Jimmy Haniliak, an experienced guide and an active member of the Ekaluktutiak Hunters and Trappers Organization, as well as a member of the ground search and rescue team for the past 50 years, says he has noticed some alarming changes in the area of the last several years.

“In the past five to eight years I have noticed changes in the water level with record breaking high and low tides, rivers getting lower, formation of ice coming later and later, currents getting stronger, causing major movements of the pressure ridges in the winter season,” said Haniliak.

“There has never been open water in that area before other than slush in the spring time but never open water at this time of the year.”

In the late 1960s he often travelled with his parents to Wellington Bay and up Ferguson River in a 20-foot canoe powered by a 25-horse power motor.

“There was no problem back then as water levels were high, but nowadays it is a different story with some areas of the river only one foot deep,” he said.

Haniliak has travelled these routes all his life as did his parents and grandparents. He has a cabin that is located on the mainland and to get there he travels the Kingayok route. He recalls a trip he took one spring on his snowmachine, hauling supplies to his cabin.

“I dropped off supplies and returned to Cambridge Bay to pick up more supplies, couple days later travelling back to my cabin using the same route, I crossed over the pressure ridge like I usually would by Kingayok and slush had formed on the other side of the ridge causing my snowmachine to sink into three feet of slush and water.”

He was surprised at how quickly things had changed in two days.

“Nowadays it’s unpredictable out there,” he said.

Haniliak said he feels the currents in the summer around the south shore of Victoria Island and the north shore of Kent Peninsula seem to be getting stronger.

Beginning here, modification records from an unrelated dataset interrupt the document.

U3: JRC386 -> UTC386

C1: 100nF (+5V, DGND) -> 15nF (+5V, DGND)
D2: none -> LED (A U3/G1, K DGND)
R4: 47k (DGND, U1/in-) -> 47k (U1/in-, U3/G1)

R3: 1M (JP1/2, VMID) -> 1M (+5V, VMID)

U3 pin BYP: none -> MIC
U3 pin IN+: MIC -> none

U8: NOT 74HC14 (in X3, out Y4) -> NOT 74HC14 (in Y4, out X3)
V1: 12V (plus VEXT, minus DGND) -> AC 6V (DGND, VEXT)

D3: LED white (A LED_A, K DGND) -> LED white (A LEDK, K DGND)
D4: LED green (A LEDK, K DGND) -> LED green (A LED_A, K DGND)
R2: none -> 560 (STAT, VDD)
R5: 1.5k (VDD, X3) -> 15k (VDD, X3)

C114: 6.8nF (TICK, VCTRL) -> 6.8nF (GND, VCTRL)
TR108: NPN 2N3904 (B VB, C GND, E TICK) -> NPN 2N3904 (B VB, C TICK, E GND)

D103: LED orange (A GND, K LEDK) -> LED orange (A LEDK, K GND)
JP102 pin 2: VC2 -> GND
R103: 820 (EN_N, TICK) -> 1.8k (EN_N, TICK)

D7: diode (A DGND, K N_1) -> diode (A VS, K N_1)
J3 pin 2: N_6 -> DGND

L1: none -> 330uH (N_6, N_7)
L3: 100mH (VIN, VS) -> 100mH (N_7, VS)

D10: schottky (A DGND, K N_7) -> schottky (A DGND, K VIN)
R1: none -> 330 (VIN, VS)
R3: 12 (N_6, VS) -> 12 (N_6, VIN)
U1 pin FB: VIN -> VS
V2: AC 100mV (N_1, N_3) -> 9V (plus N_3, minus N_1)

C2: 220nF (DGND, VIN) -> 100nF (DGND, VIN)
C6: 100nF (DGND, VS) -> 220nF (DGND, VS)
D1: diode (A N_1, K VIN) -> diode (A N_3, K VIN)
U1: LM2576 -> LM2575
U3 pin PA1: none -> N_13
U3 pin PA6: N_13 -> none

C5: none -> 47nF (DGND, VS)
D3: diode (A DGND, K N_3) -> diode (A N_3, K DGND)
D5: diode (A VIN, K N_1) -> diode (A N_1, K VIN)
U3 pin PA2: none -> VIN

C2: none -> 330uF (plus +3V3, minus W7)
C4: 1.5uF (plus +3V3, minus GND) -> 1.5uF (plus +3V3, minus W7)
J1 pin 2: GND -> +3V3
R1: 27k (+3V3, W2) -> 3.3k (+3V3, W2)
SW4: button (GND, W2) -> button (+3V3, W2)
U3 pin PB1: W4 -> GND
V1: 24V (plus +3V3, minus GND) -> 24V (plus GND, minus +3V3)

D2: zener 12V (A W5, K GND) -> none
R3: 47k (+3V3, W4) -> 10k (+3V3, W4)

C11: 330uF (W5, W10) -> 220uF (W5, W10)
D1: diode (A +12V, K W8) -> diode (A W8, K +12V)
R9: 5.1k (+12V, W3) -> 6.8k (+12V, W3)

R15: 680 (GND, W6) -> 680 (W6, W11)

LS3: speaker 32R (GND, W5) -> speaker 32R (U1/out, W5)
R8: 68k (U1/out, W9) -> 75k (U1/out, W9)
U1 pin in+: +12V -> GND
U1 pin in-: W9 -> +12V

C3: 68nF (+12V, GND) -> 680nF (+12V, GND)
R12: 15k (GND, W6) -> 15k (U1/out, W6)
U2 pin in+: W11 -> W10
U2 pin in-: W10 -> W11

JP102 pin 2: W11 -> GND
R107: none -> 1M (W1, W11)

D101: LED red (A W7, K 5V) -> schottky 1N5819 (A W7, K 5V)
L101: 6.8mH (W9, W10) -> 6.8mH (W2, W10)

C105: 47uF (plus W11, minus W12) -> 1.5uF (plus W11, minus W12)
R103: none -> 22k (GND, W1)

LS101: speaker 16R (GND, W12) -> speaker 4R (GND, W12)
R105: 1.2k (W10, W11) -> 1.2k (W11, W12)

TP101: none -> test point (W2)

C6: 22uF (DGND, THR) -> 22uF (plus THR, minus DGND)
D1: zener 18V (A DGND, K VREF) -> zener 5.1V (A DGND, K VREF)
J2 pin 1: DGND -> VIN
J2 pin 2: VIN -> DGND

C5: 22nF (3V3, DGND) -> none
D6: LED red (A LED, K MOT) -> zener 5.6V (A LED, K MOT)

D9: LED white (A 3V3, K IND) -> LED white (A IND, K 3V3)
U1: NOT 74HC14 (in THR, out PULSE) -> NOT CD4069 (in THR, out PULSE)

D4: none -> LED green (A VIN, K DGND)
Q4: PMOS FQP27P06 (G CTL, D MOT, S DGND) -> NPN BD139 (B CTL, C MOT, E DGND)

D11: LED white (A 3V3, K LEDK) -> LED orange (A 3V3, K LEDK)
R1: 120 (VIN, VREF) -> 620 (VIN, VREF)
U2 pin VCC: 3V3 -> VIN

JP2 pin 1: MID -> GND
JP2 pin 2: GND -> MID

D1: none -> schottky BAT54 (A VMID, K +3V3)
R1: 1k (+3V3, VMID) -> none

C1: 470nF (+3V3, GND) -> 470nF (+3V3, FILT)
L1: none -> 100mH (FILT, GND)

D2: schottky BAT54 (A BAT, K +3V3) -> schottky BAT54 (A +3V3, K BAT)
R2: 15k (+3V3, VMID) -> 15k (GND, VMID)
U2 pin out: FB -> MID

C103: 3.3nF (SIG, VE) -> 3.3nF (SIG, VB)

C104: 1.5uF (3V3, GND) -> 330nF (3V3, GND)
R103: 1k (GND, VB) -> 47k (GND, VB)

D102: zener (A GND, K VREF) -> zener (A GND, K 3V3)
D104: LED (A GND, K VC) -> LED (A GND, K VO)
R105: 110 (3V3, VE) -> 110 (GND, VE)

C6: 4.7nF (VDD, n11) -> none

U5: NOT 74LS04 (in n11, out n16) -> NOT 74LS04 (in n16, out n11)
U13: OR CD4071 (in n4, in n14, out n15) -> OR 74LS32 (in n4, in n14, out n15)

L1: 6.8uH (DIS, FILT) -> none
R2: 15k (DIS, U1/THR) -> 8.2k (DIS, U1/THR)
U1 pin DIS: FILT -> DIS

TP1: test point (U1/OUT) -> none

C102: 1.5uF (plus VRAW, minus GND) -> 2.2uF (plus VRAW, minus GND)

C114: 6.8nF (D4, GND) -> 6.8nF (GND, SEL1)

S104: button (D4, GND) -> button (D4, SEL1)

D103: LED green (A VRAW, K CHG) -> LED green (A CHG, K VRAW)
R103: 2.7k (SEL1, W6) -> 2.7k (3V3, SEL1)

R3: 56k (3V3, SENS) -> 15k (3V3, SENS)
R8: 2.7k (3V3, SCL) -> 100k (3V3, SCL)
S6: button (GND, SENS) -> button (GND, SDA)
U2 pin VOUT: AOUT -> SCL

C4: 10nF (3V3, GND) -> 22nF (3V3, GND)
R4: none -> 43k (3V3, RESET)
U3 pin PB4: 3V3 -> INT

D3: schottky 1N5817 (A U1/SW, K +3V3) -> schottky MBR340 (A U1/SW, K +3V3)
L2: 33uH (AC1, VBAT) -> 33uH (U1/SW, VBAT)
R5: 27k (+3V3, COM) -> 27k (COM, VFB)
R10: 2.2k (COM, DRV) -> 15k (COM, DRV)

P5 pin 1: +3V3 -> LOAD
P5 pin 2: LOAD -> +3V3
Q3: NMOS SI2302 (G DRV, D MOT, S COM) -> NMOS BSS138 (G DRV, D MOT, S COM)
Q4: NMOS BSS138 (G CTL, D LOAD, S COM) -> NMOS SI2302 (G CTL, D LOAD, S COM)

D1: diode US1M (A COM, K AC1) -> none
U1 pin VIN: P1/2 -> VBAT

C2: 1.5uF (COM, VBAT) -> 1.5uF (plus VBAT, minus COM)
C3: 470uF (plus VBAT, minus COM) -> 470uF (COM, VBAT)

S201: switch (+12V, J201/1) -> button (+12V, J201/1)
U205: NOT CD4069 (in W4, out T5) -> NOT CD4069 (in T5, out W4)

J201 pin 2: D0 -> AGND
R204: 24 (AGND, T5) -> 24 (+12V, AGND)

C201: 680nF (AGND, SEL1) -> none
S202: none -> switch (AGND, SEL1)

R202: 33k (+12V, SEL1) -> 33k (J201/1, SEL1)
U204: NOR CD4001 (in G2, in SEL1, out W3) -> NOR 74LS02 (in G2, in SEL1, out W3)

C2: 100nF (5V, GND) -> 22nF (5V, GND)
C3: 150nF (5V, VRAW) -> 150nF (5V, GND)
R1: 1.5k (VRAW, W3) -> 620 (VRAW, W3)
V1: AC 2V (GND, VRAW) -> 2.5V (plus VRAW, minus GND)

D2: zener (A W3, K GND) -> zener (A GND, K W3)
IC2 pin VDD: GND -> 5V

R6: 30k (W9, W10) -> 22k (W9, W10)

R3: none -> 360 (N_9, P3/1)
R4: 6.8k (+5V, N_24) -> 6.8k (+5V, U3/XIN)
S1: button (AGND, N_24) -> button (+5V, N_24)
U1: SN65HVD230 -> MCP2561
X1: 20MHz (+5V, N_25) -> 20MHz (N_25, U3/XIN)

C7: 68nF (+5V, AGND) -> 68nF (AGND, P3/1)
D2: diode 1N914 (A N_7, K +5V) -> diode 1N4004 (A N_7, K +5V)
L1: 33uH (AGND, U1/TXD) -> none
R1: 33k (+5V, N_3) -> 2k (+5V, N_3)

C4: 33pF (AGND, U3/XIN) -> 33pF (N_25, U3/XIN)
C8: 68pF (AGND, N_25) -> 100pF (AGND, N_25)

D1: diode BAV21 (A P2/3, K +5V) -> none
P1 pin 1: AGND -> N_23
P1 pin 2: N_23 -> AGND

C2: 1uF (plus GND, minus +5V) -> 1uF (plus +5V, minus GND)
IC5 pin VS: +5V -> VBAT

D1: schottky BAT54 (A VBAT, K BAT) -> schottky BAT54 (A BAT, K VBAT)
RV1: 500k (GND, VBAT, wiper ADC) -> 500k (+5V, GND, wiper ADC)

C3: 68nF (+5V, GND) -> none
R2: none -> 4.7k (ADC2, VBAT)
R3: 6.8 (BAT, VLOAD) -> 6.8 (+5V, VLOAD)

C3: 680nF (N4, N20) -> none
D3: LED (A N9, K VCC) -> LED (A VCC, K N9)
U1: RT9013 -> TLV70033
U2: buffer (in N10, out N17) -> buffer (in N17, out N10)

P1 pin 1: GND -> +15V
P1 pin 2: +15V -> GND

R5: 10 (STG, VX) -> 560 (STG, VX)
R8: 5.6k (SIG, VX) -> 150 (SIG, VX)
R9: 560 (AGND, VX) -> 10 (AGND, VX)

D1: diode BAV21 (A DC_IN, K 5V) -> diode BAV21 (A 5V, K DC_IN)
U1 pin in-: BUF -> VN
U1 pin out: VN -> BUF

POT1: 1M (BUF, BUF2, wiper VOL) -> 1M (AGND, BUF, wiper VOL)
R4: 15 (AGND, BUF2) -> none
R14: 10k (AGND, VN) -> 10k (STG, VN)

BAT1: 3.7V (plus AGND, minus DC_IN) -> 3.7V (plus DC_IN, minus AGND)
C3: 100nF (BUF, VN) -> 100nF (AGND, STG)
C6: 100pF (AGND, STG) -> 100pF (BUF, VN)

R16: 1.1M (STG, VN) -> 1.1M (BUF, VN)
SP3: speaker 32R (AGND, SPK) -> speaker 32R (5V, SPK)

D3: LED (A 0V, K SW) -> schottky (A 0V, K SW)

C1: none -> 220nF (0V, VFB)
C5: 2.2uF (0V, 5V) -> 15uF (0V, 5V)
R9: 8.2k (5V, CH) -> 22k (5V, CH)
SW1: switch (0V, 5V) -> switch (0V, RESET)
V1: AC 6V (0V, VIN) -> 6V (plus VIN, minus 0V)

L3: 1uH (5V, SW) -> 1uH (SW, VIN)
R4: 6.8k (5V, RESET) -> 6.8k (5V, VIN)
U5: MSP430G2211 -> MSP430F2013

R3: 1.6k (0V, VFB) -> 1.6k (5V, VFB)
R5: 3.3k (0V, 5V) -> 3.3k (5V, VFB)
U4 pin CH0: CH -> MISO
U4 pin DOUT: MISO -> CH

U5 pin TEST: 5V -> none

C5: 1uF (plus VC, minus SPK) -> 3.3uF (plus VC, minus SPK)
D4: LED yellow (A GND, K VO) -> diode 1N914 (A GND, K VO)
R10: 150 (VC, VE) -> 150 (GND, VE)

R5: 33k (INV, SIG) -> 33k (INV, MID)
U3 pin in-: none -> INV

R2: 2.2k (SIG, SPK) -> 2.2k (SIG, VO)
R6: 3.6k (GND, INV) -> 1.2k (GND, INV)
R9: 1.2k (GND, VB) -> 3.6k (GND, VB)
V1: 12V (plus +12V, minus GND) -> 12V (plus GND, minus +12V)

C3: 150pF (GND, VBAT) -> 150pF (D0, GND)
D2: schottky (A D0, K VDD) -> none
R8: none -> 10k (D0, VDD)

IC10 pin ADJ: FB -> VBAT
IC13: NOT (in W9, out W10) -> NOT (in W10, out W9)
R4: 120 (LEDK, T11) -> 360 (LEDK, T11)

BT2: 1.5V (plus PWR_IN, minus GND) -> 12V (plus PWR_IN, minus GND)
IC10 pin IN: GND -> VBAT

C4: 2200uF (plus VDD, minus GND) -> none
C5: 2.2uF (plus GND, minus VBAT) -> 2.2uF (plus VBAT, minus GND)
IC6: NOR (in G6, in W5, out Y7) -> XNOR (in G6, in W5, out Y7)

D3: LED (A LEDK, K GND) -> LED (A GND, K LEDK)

“One time travelling with a boat towards Cambridge Bay, it seemed that the current was pushing the boat more to the east, making the trip longer than usual,” said Haniliak.

“The currents are so strong that even in the winter season it causes deep cracks and crevasses in the hard-packed snow on the land.

“Climate change is here and changes are happening so quick, constant monitoring of the land, water and ice needs to be happening and we are lucky to have the High Arctic Research Station here to help us monitor the changes to the North. I myself do not want to be travelling on the land alone like I did before and urges hunters to travel in pairs and never to travel in the dark.”

Rita Pigalak, Local Journalism Initiative Reporter, Nunavut News


Looking for National News?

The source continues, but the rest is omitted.